Order flow is not a familiar term to forex traders, yet its very important to understand the dynamics of it. There are two types of order flow when it comes to shorter timeframe charts used in forex scalping. Short term order-flow and long term order-flow. The method I often use to distinguish which order-flow has the momentum, is that by reading bar by bar price action at high-confluence price levels. Price moving in a certain direction purely depends on which order-flow has the strength and momentum, because almost always the two types of order-flow work against each other. Momentum and strength could favour either directions and identifying that direction accurately is key to forex scalping strategies.
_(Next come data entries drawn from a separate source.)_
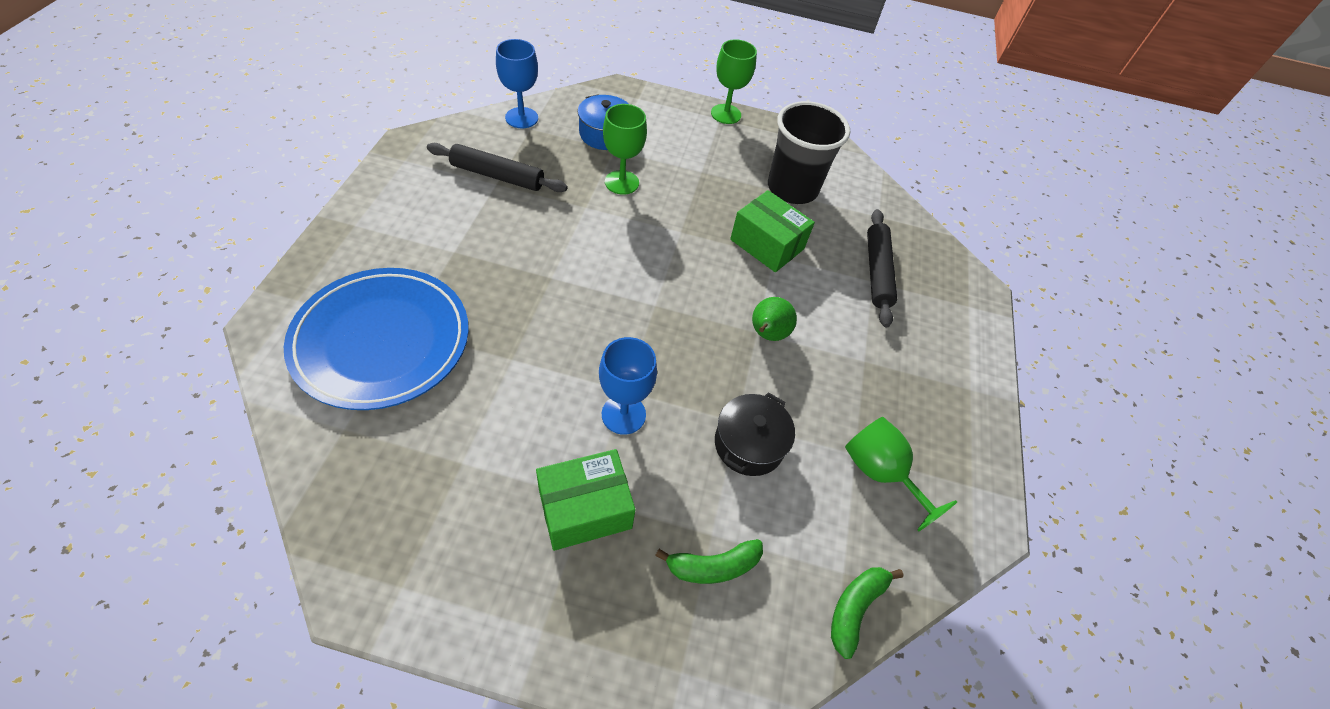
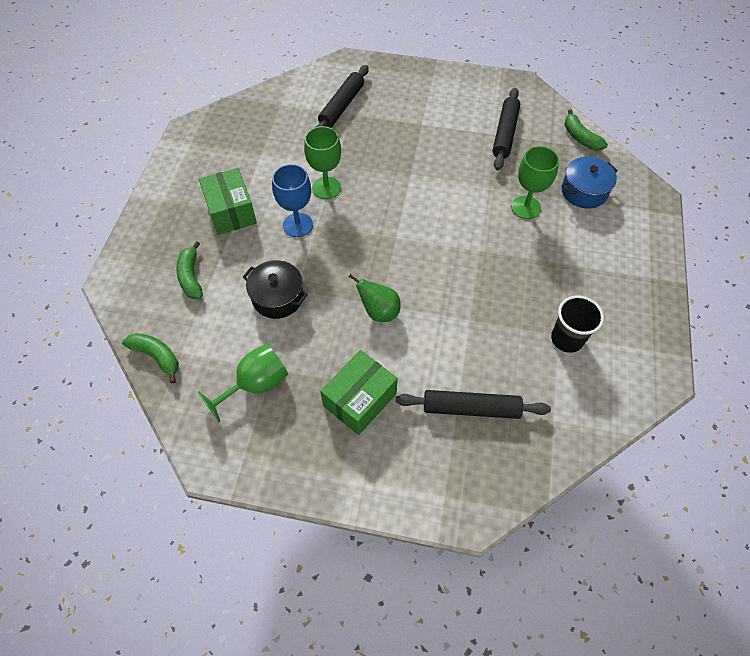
camera: 95 degrees right, 5 degrees up
(382, 341) = (342, 106): blue plate -> black rolling pin
(521, 118) = (580, 137): blue goblet -> green banana
(726, 114) = (660, 282): green goblet -> green goblet (326, 188)
(767, 244) = (482, 314): green box -> green box (359, 399)
(792, 188) = (567, 339): black cup -> black cup, size x0.62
In a given context an impulse move within the last highest high and lowest low defines the long term order flow. Here the context means the recent history that I base my trading decisions. Now, any pull back from that long-term order flow defines the direction for the short term order flow. Ideal situation for scalping is when the price shows weakness towards the direction of the short term order flow and gathers momentum and strength towards the  direction of the long-term order flow. In other words looking for scalping opportunities at the end of pullbacks.

Why is Order flow so important?

Now, why is it so important to trade along with strength and momentum of price? In forex scalping we deal with a minimum amount of pips as SL and TP and we expect to get our targets hit within a short period of time. So if we get the direction wrong and trade against momentum, I can only say that its suicidal. If you closely examine any scalping strategy, it does one way or the other takes momentum into account. Since strength and momentum is often in the direction of the long-term order-flow, when there is a shift in strength and momentum towards the short-term direction, we can positively expect a price reversal. All of these elements can be accurately identified with bar by bar price action analysis.

While its important to follow the rules defined in the strategy, its equally important to have a good feel of the momentum and strength variations of short-term and long-term order-flow.